システムキッチンでのIHクッキングヒーターが普及したのは比較的新しいことと、漏電しても火事になる前に電気代が高くなって気付くことが関係しています。
今後、古いIHコンロが増えていけば漏電による火災事例が増えていくかもしれません。

ちなみにIHクッキングヒーターは200V電源を活用し、最大消費電力は1,500~3,000Wに設定されている器具が多いです。
電化製品・電化設備の中では漏電した際にショートして火花が発生するリスクが高いので注意しましょう。

エコキュートの火災リスクは低い

屋外にあるエコキュート本体

エコキュートは電気代が安い夜の時間帯に電気の力でお湯をまとめて作って保管しておく設備です。
また、お湯を作る仕組みはヒートポンプで集めた大気の熱を利用する方式を採用しているため、火災リスクが極めて低い構造です。
IHクッキングヒーターと同様に漏電リスクはあるものの、これまでエコキュートが原因で大きな火事に発展した事例はほとんどありません。

太陽光発電による屋根火事

オール電化住宅で意外に多い火事の原因が太陽光発電システムを起因にした屋根火災です。
2019年1月28日に消費者省から注意喚起が行われました。

消費者省によると、2018年10月時点の太陽光発電システムの累積設置棟数は2,374,700棟。
その中で2008年3月から2017年11月までに、127件(調査対象は72件)の太陽光発電システムを原因にした火災が発生しています。
発火箇所はモジュール(ソーラーパネル)とケーブルの2種類があり、モジュールによる原因は設置方法による問題。
ケーブルが原因の火災は小動物がかじるパターンと、設置不備によって建物やモジュールにケーブルが挟まる2つの原因が多いです。

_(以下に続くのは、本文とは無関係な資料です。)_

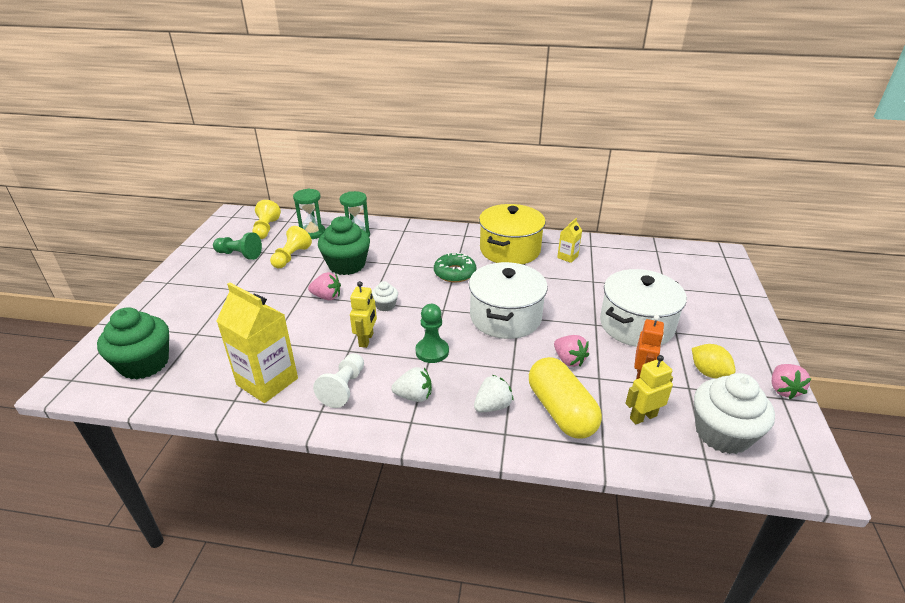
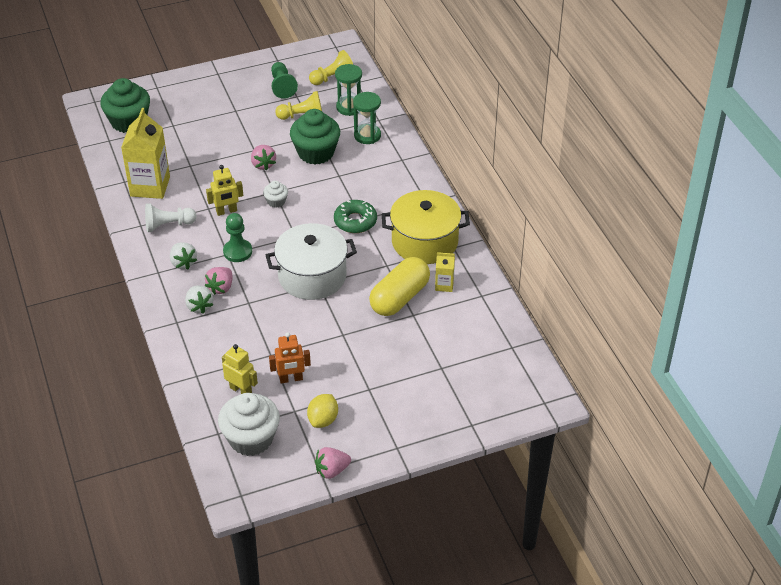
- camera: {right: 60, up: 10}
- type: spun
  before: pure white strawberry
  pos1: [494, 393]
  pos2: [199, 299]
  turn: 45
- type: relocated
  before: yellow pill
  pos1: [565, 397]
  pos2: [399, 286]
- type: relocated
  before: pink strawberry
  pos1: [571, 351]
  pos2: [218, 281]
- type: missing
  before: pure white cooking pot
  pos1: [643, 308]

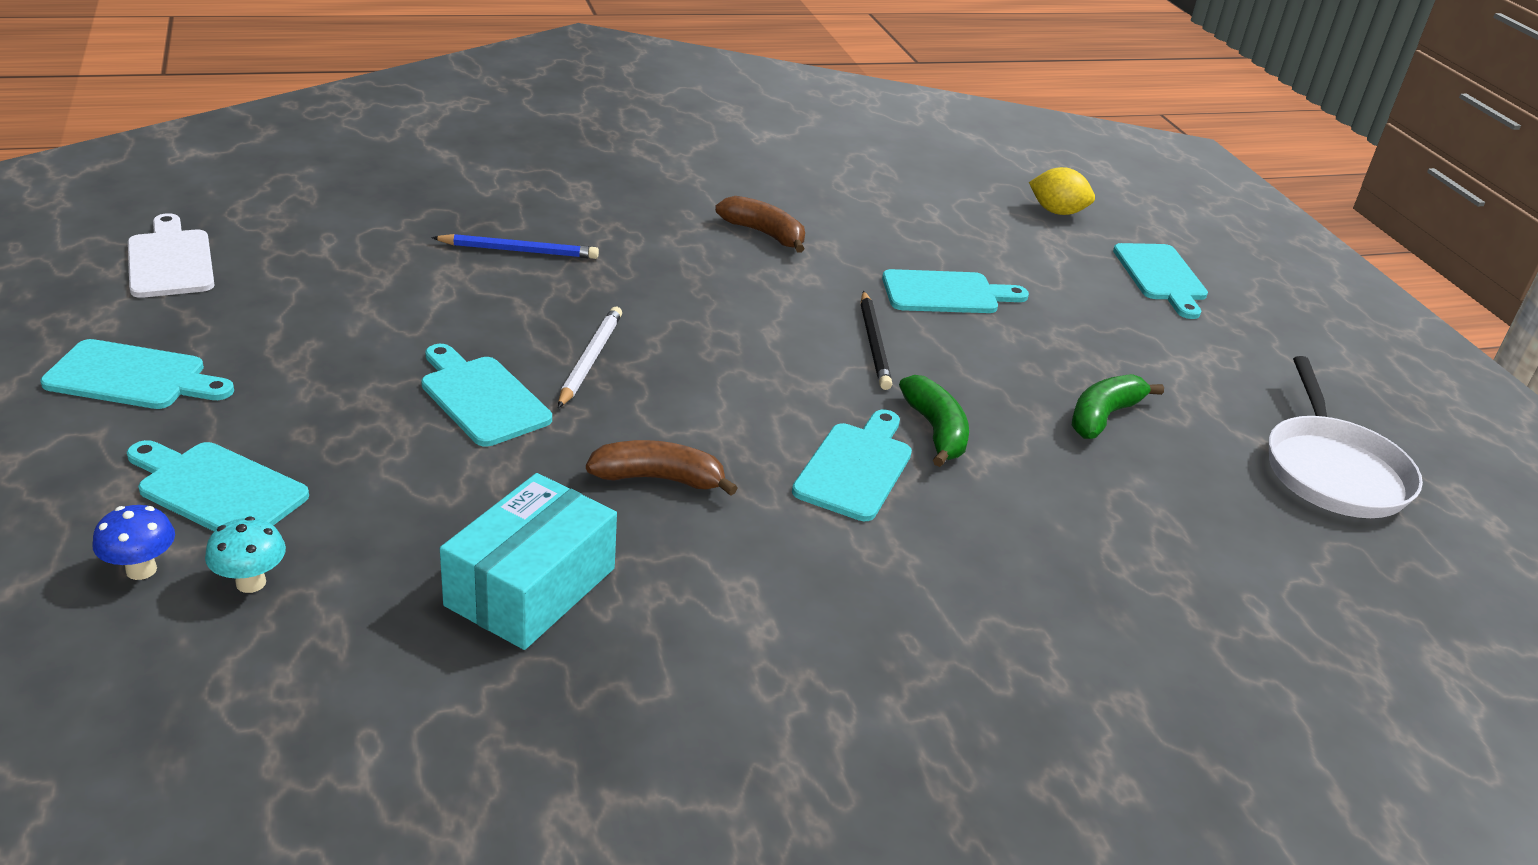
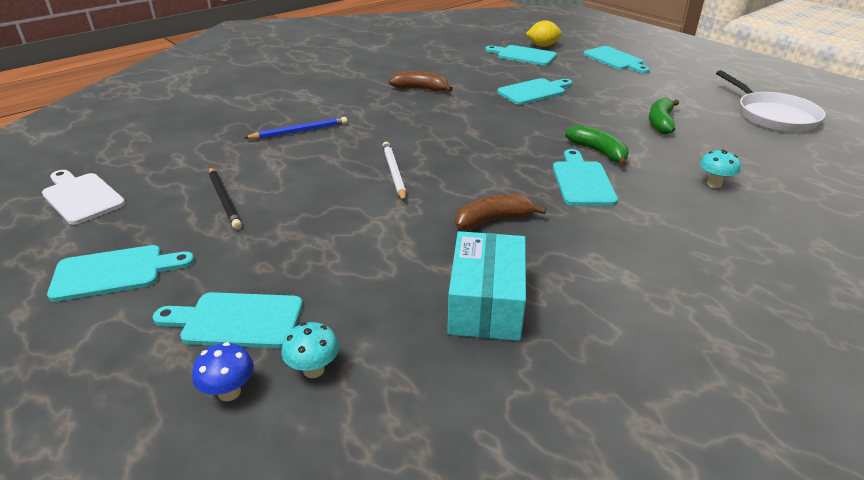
- camera: {right: -20, up: 0}
- type: relocated
  before: aqua bread board
  pos1: [486, 395]
  pos2: [521, 55]
- type: relocated
  before: ebony wooden pencil
  pos1: [876, 340]
  pos2: [225, 198]
- type: appeared
  after: aqua fungus
  pos2: [720, 168]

消費者省による太陽光発電の注意点(リスク・対処法)は以下の通りです。

屋根置き型と鋼板等敷設型は火災報告がない
・鋼板等付帯型はモジュール下部へのケーブル挟み込み等による発火事例があるため、「屋根置き型」又は「鋼板等敷設型」への変更を推奨
・鋼板等なし型はモジュール又はケーブルが発火した場合、野地板へ延焼する可能性があるため、ケーブルの挟み込み等を防ぎ、またルーフィング上にケーブルを可能な限り敷かないような構造への変更を推奨

太陽光発電システムを導入している家庭は、設置方式を確認することから始めましょう。 リスクが高い鋼板等付帯型と鋼板等なし型は点検を受けて推奨する構造への変更を検討してみてください。

おわりに

オール電化住宅でも火事になる恐れがあります。
ただし、非オール電化住宅(ガスを使っている住宅)に比べればリスクが低いため、昨今はオール電化割引を用意する火災保険が登場しています。
オール電化住宅にお住まいの方は、加入する保険会社を見直せば保険料が安くなる可能性が高いですよ!

また、住宅の火災リスクは住居内からの火元だけではなく、近隣の住宅が火事になって燃え移るケース(類焼損害)があります。
また、火災保険は火事の損害だけではなく水災・風災の自然災害をはじめ、幅広い住宅の損失リスクを補償します。
オール電化住宅でも火災保険へ必ず加入するようにしましょう。